Rupture technologique dans les batteries chez Nissan

 

(Paris, le 17 mai 2016)

Toujours leader dans les véhicules électriques, malgré une concurrence de plus en plus pressante, le constructeur japonais a, semble-t-il, trouvé le moyen d’augmenter sensiblement l’autonomie des batteries lithium-ion.

Pourquoi changer une équipe qui gagne ? Alors que la plupart des constructeurs essaient de nouvelles chimies de cellules, dont le lithium-air pour ne citer qu’un exemple, Nissan reste fidèle au lithium-ion. Il compte d’ailleurs utiliser plus de lithium pour étendre le rayon d’action de ses véhicules. Sa filiale Arc, spécialisée dans les techniques d'analyse des matériaux, a semble-t-il fait une découverte majeure, en association avec l’Université de Tohoku, l'Institut national pour la science des matériaux (NIMS), le Japan Synchrotron Institute Radiation Research (JASRI) et la Japan Science and Technology Agency ( JST). Tous ces partenaires ont mis au point une méthodologie d'analyse atomique qui va profiter aux batteries lithium-ion.
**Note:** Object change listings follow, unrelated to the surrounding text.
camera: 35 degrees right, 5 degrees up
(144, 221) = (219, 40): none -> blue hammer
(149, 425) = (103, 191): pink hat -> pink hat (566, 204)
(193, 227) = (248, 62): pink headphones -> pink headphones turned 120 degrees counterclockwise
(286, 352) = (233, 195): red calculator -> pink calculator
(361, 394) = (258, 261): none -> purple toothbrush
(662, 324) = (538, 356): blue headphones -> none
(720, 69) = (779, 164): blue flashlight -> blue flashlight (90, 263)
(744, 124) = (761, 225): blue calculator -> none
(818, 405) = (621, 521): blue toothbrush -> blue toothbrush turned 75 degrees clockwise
L'analyse porte sur la structure du monoxyde de silicium amorphe (SiO), largement considéré comme un élément clé pour stimuler les batteries lithium-ion. Les chercheurs vont ainsi mieux comprendre la structure de l'électrode au cours des cycles de charge.
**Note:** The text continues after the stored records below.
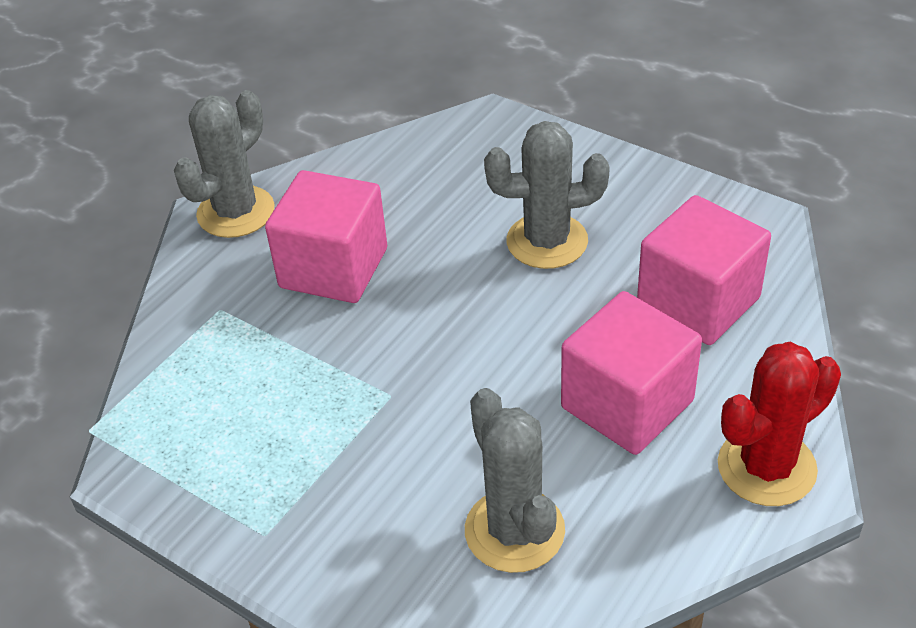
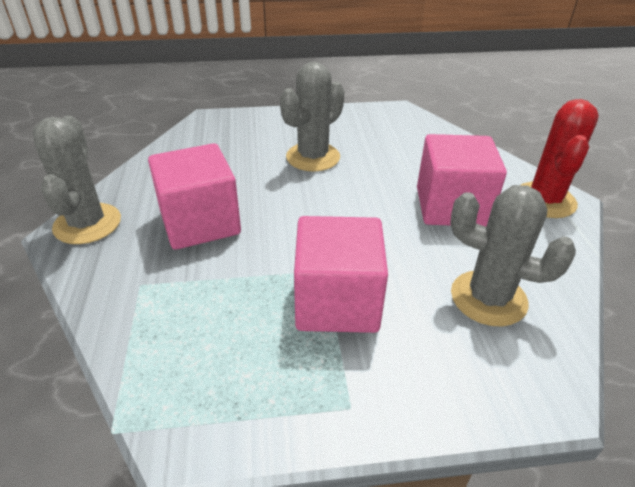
camera: 45 degrees left, 5 degrees down
(698, 302) = (419, 151): pink cube -> pink cube (337, 302)

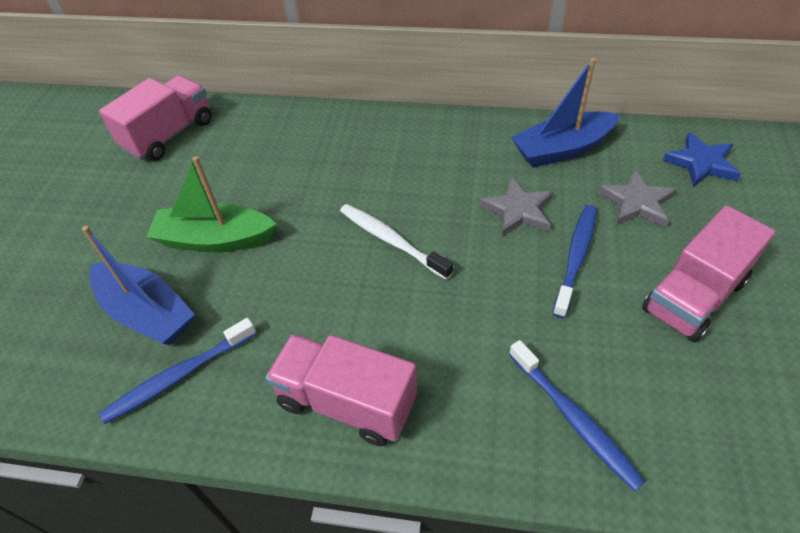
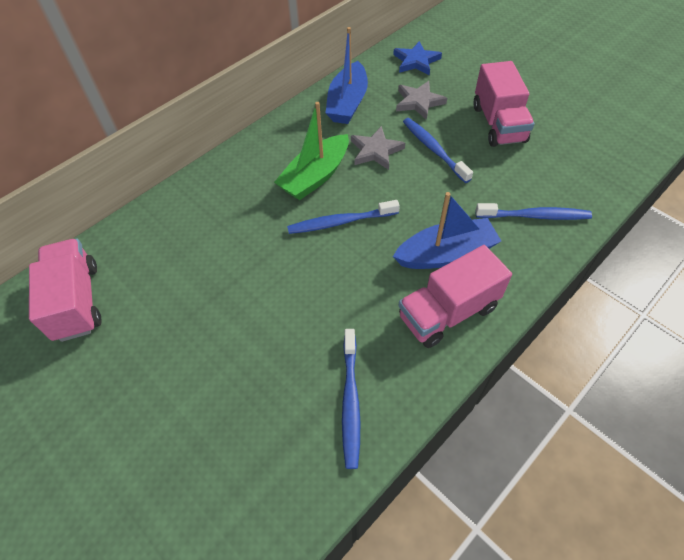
camera: 55 degrees left, 5 degrees up
(147, 313) = (271, 399): blue boat -> blue boat (446, 254)
(215, 239) = (238, 322): green boat -> green boat (315, 176)
(391, 241) = (340, 222): white toothbrush -> blue toothbrush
Le silicium (Si) est capable de contenir une plus grande quantité de lithium, par rapport aux matériaux à base de carbone. Mais, sous une forme cristalline, il possède une structure qui se détériore au cours de cycles de charge et en fin de compte affecte les performances. La bonne nouvelle est que sous forme amorphe (SiO), il résiste à une telle détérioration. La nouvelle méthode d’analyse va permettre de comprendre précisément cette structure, au moyen des simulations informatiques, et de la rendre compatible avec une production de masse.

Nissan attend de cette percée le stockage d'un plus grand nombre d'ions au lithium (Li) et donc d’une meilleure performance de la batterie. Toutefois, le constructeur japonais ne précise pas dans quelle mesure l’autonomie va être augmentée, ni à quelle échéance.